AI in our Justice System 

This report proposes the first rights-based framework to guide AI use across the UK justice system, to help us harness AI’s power while guarding against its risks. 
Click here to read the full report 

The justice system plays a vital role in peoples’ lives and our democracy – it determines who cares for children, how crimes are punished, how financial and workplace disputes are solved, and much more. Yet it is beset by crises: court delays run to years, many people with legal problems cannot access necessary legal advice, and prisons are overcrowded.  

The Government intends to use AI to ‘revolutionise’ public services, and AI is already shaping the justice system through police surveillance, legal research, and advice bots, for example.  

Yet AI is not a cure-all, and it carries big risks. Cases like the Post Office Horizon scandal and the Dutch child benefits scandal (where thousands were falsely accused of fraud due to a discriminatory algorithm) show the serious harms technology can enable. The UK justice system also has more data gaps than any other public service, creating extra challenges for responsible AI use.  

A powerful rights-based framework to guide AI use:  

While most other approaches to AI focus on ethics, this report sets out a rights-based approach to draw on concrete, well-understood, and enforceable legal rights.
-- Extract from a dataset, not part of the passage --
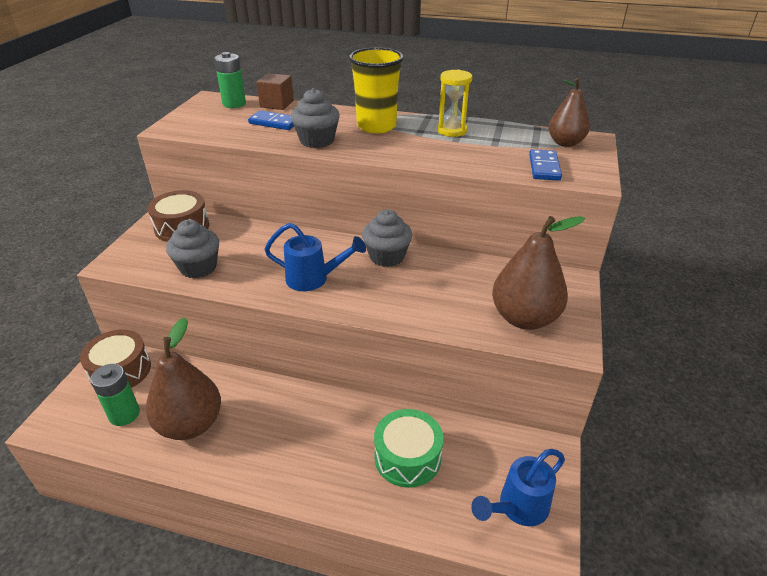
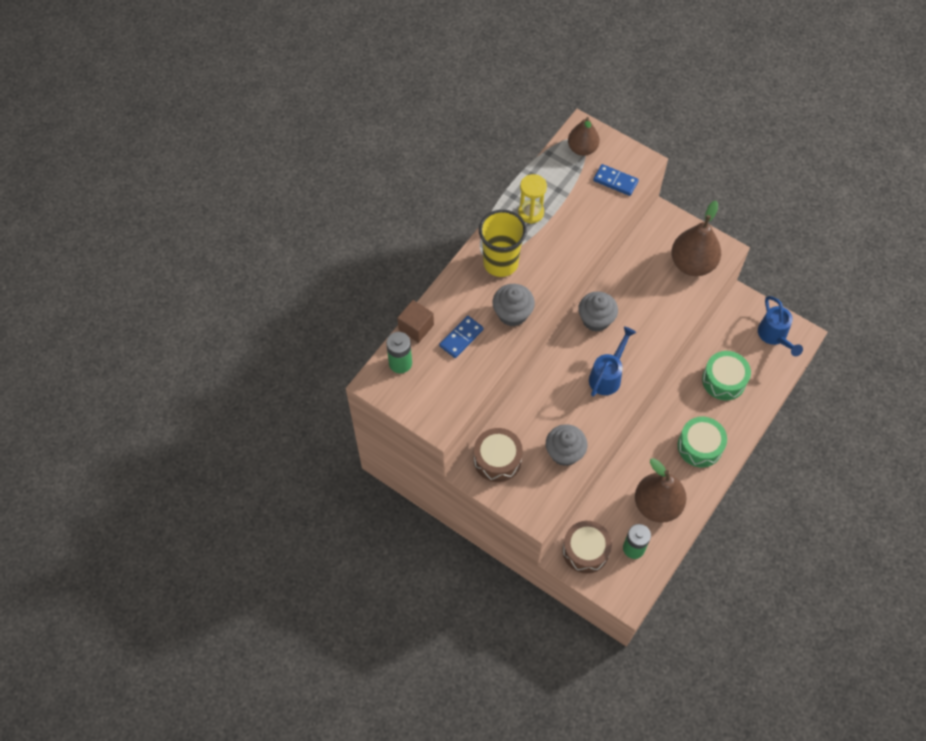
camera: 70 degrees left, 25 degrees up
(291, 452) = (700, 446): none -> green drum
It proposes two clear requirements on those looking to use AI in the justice system:  

  1. Goal led: Ensure the tool is clearly aimed at improving one or more of justice system’s core goals of access to justice, fair and lawful decision making, and transparency.  
  1. Duty to act responsibly: Ensure all those involved in creating and using the tool take responsibility for ensuring the rule of law and human rights are embedded at each stage of its design, development, and deployment. 

Drawing on international examples and in-depth research, the report argues that this framework can help safely harness AI’s potential across the justice sector. The framework is also readily transferable to other public services.